Long-term care facilities often manage residents’ personal funds in a Resident Trust Fund (RTF). These funds are used for personal expenses like haircuts or toiletries. It is important to understand that these funds are a liability owed to the residents, not an asset or revenue source for the facility.
The primary requirement for managing an RTF is the complete segregation of funds. Federal regulations under 42 CFR 483.10 mandate that a facility must deposit a resident’s personal funds into an interest-bearing bank account separate from any facility accounts. This rule applies to funds over $50 for Medicaid residents and $100 for all others, protecting the money from being used for facility operations.
Facilities must maintain a detailed accounting system for the trust fund. This involves a subsidiary ledger with an individual account for each resident who has deposited funds. Every transaction, such as a deposit, withdrawal, or interest payment, must be recorded on the resident’s specific ledger to ensure an auditable trail.
Strict internal controls governing access to these funds are also required. When a resident withdraws money, there must be a clear procedure, typically involving a signed withdrawal slip that documents the transaction. The facility must provide residents with a quarterly statement detailing all activity in their account and the ending balance.
Beyond room and board, many facilities offer ancillary services, which are specialized services billed separately from the standard daily rate.

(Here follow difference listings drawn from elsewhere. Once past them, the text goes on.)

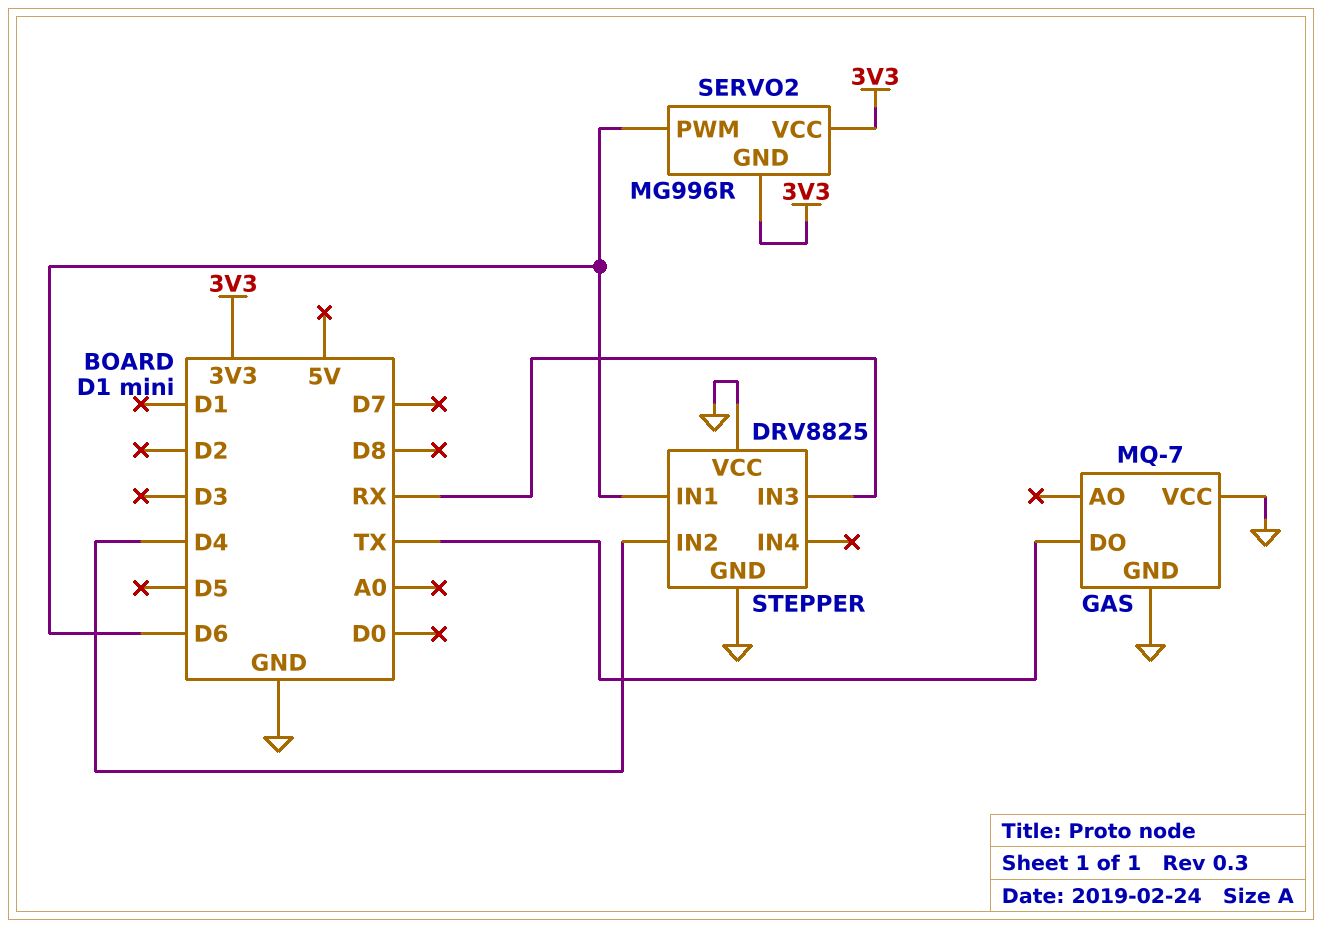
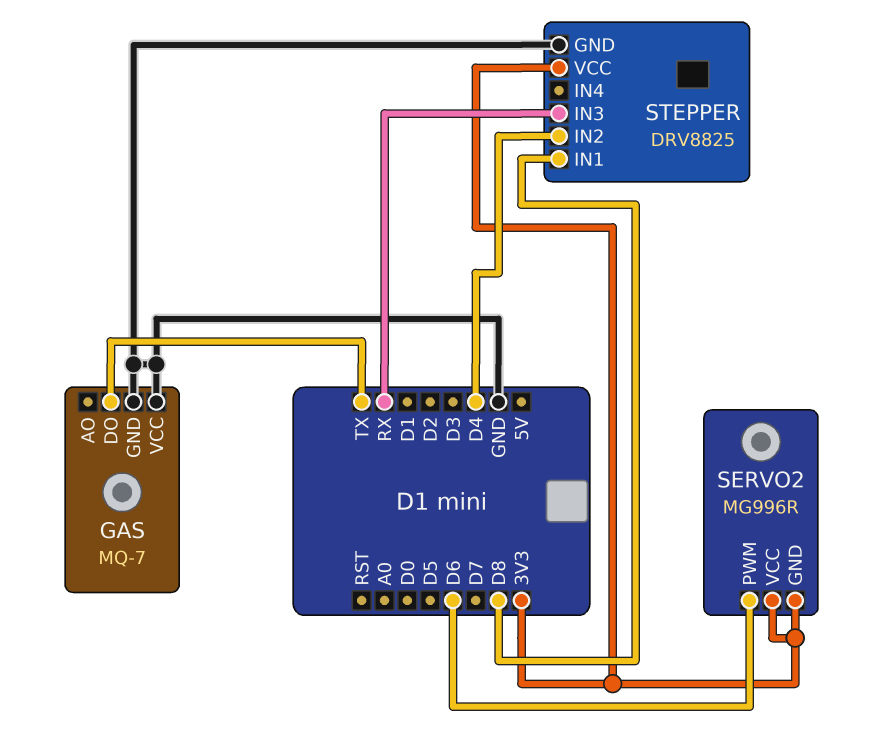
STEPPER pin IN1: D6 -> D8
STEPPER pin VCC: GND -> 3V3

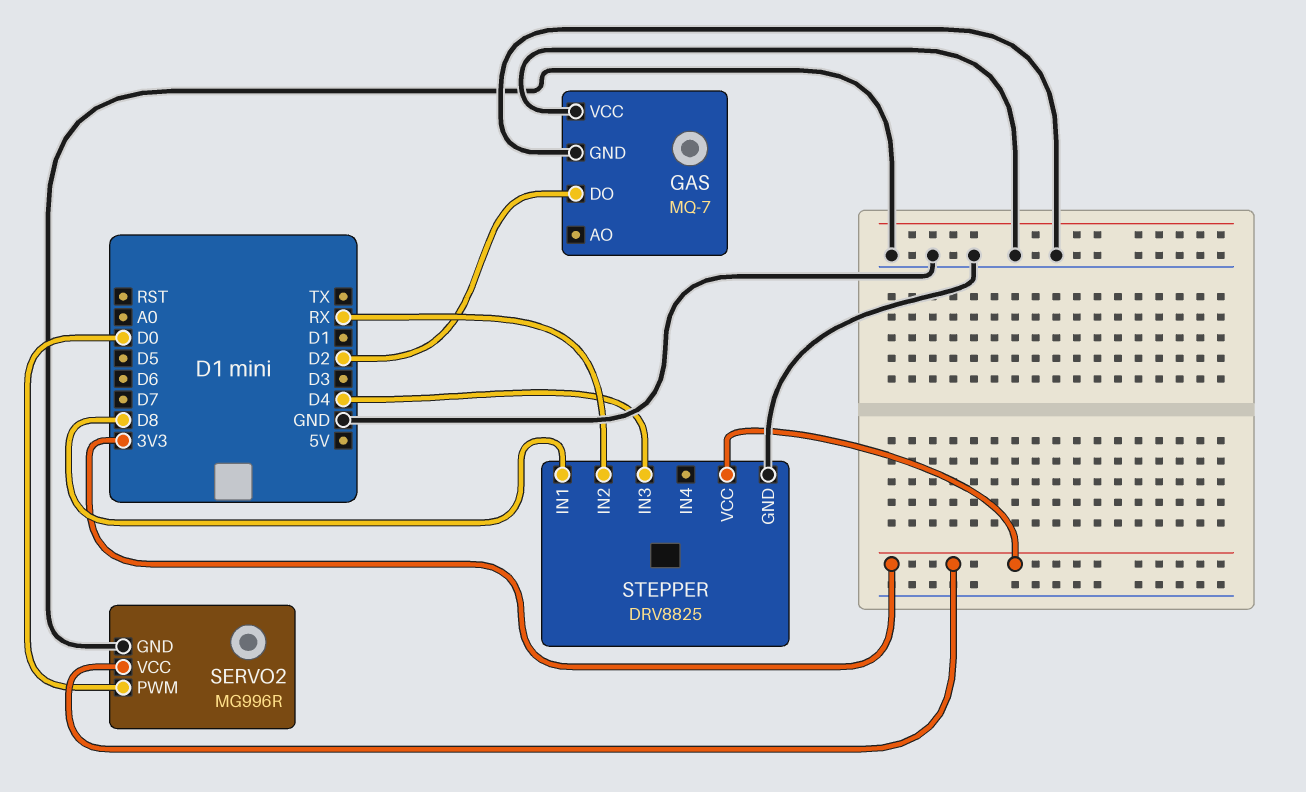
GAS pin DO: TX -> D2
SERVO2 pin GND: 3V3 -> GND
SERVO2 pin PWM: D6 -> D0
STEPPER pin IN2: D4 -> RX
STEPPER pin IN3: RX -> D4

Common examples include physical, occupational, and speech therapy. Other examples are specialized medical supplies and non-medical services like beauty and barber shop visits.

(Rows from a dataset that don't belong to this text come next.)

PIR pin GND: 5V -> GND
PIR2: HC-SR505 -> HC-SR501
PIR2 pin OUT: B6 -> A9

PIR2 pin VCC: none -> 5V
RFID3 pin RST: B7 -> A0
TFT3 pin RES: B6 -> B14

A key accounting consideration arises when these services are provided by third-party contractors rather than facility employees. The facility bills the resident or their insurance for the service, recording the full amount as ancillary revenue. Simultaneously, it records a corresponding ancillary expense for the amount owed to the third-party contractor.
This “pass-through” arrangement requires careful accounting to ensure that both the revenue and related expense are recorded in the same period, accurately reflecting the net income from the service. For example, if the facility bills $150 for a therapy session and owes the therapy contractor $120, it recognizes $150 in revenue and $120 in expense. This separation is important for assessing the profitability of each service.

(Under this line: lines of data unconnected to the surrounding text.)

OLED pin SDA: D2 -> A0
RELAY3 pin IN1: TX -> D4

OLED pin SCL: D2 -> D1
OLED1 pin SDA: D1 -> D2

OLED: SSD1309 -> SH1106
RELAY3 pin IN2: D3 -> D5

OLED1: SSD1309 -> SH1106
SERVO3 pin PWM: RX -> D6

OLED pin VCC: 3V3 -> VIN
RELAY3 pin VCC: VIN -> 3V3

A significant accounting function for facilities in government payment programs is preparing the annual Medicare and Medicaid cost report. This report is a detailed summary of a facility’s operational costs and statistical data for a fiscal year. For skilled nursing facilities, Form CMS-2540-24 is required for cost reporting periods ending on or after September 30, 2025. The report’s purpose is to provide government agencies with data to set future reimbursement rates.
A central component is reporting allowable costs, which are expenses deemed necessary for providing patient care. These costs are drawn from the expense categories in the facility’s general ledger, such as nursing labor and dietary supplies. Costs not directly related to patient care, such as certain marketing expenses, are considered non-allowable and must be excluded.
In addition to financial data, the cost report mandates extensive statistical information. This includes patient days broken down by payer type, total available beds, and occupancy rates. Facilities must also report total hours worked by different categories of staff, which is used to calculate various cost-per-patient-day metrics.
A complex aspect of the cost report is cost allocation. Overhead costs from non-revenue-producing cost centers, like Administration and Housekeeping, must be systematically allocated to revenue-producing cost centers, such as Skilled Nursing. This is done using a specified statistical basis, ensuring the full cost of providing services is accurately captured and providing a basis for future rate setting.